Donald Prothero is a paleontologist. From Wikipedia
Donald Ross Prothero (February 21, 1954) is an American paleontologist, geologist, and author who specializes in mammalian paleontology. His research has been in the field ofmagnetostratigraphy, a technique to date rock layers of the Cenozoic era and its use to date the climate changes which occurred 30-40 million years ago. He is currently the author or editor of more than 30 books and over 250 scientific papers, including five geology textbooks.
You can read his review of Darwin’s Doubt. But, as predictable as the sunrise, the creationists, including our own Rex Tugwell, don’t like it. Here’s what Rex has to say about Dr. Prothero’s review.
As expected, Prothero offers one passing reference to epigenetics and none to early embryological development. Yet these are important to the book’s thesis. BTW, why does Prothero recommend Erwin and Valentine’s book (“The Cambrian Explosion”) but fails to name it? Could it be that the very title contradicts his claim that it was more of a diversification or radiation?.
That’s right. Rex ignores the paleontologist’s comments in his area of expertise and, instead, demands that a paleontologist start discussing epigentics and embryological development.
Tell me Rex, do you also demand that your plumber explain why the heart medication you may be prescribed makes your head hurt?
Now, I freely admit that Rex was not involved in Klinghoffer’s comments. That’s not the point.
The point is that when experts review their areas of expertise, they are ignored and instead required to explain areas that they are not experts in. But this is how ID and creationism work. They DO NOT engage in discussion for the sake of learning or for the sake of determining an answer. They engage in discussion to confuse, intimidate, redirect, and obfuscate. The goal is not to learn or educate, but to convince, by any means necessary, that they have something valuable to say.
I have seen this activity time and again in the creationist arena.
I’m doing a chapter-by-chapter review of Darwin’s Doubt and unlike most of the reviewers, I’m going to try to do a full tear-down, piece by piece with supporting references. Of course, the creationists will claim that I’m not an expert in paleontology, embryology, genetics or anything else. That’s fine. If a guy with no training in those fields can write the book, then I (with some training in all of those fields) can take it apart.
It’s not about who’s doing the work, but the quality of the work.

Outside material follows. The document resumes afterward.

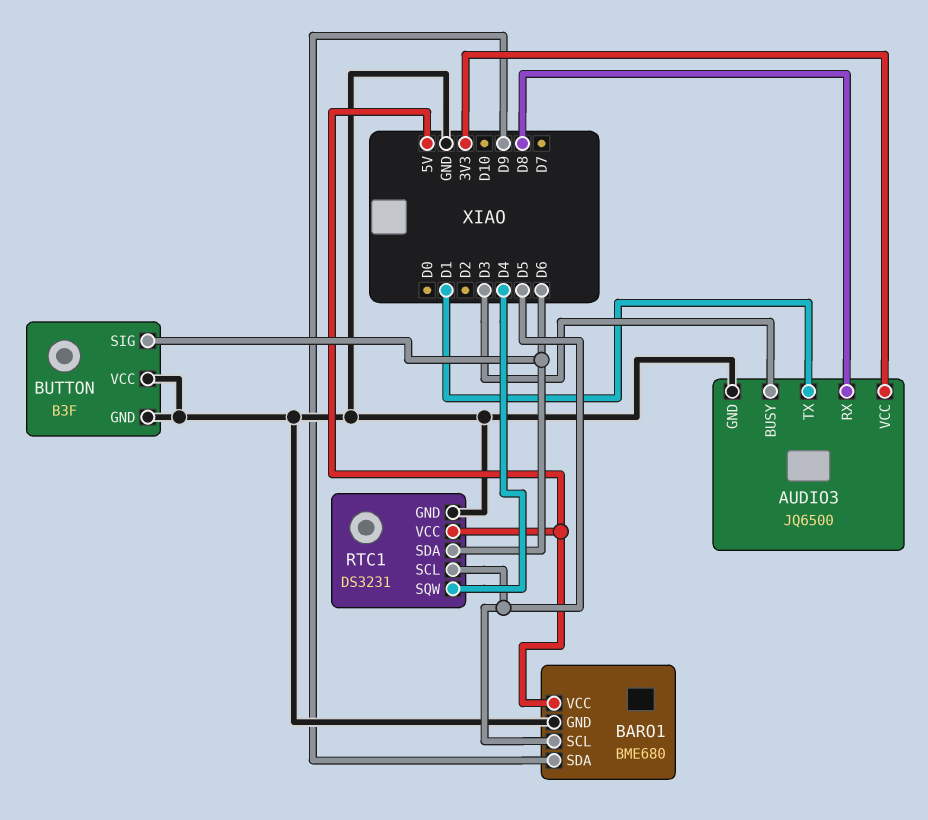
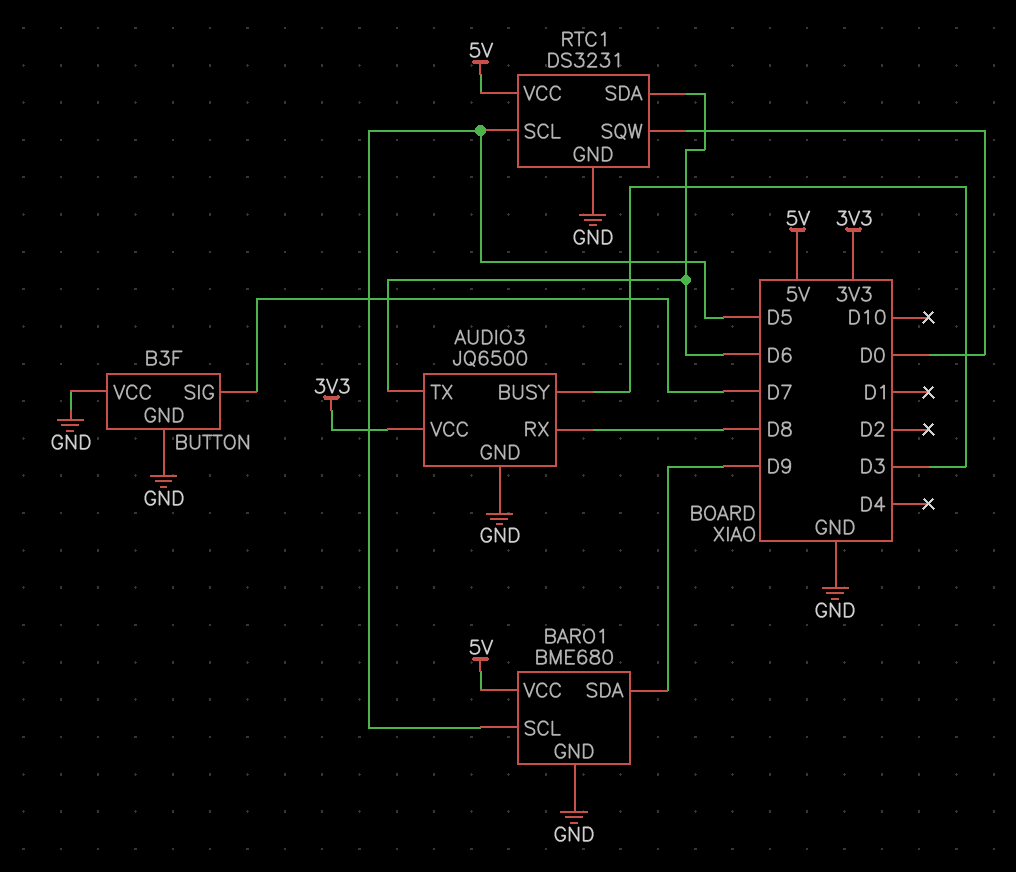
AUDIO3 pin TX: D1 -> D6
BUTTON pin SIG: D6 -> D7
RTC1 pin SQW: D4 -> D0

Oh and Rex, you might want to look up the “explosion”… I mean I know 70-80 million years is an eyeblink to the age of Earth, but when one has several generations per year, it’s a long time. Indeed, a lot of current research indicates that the rate of change was no different in the Cambrian than in any other time in the history of life. And punctuated equilibria explains it perfectly well.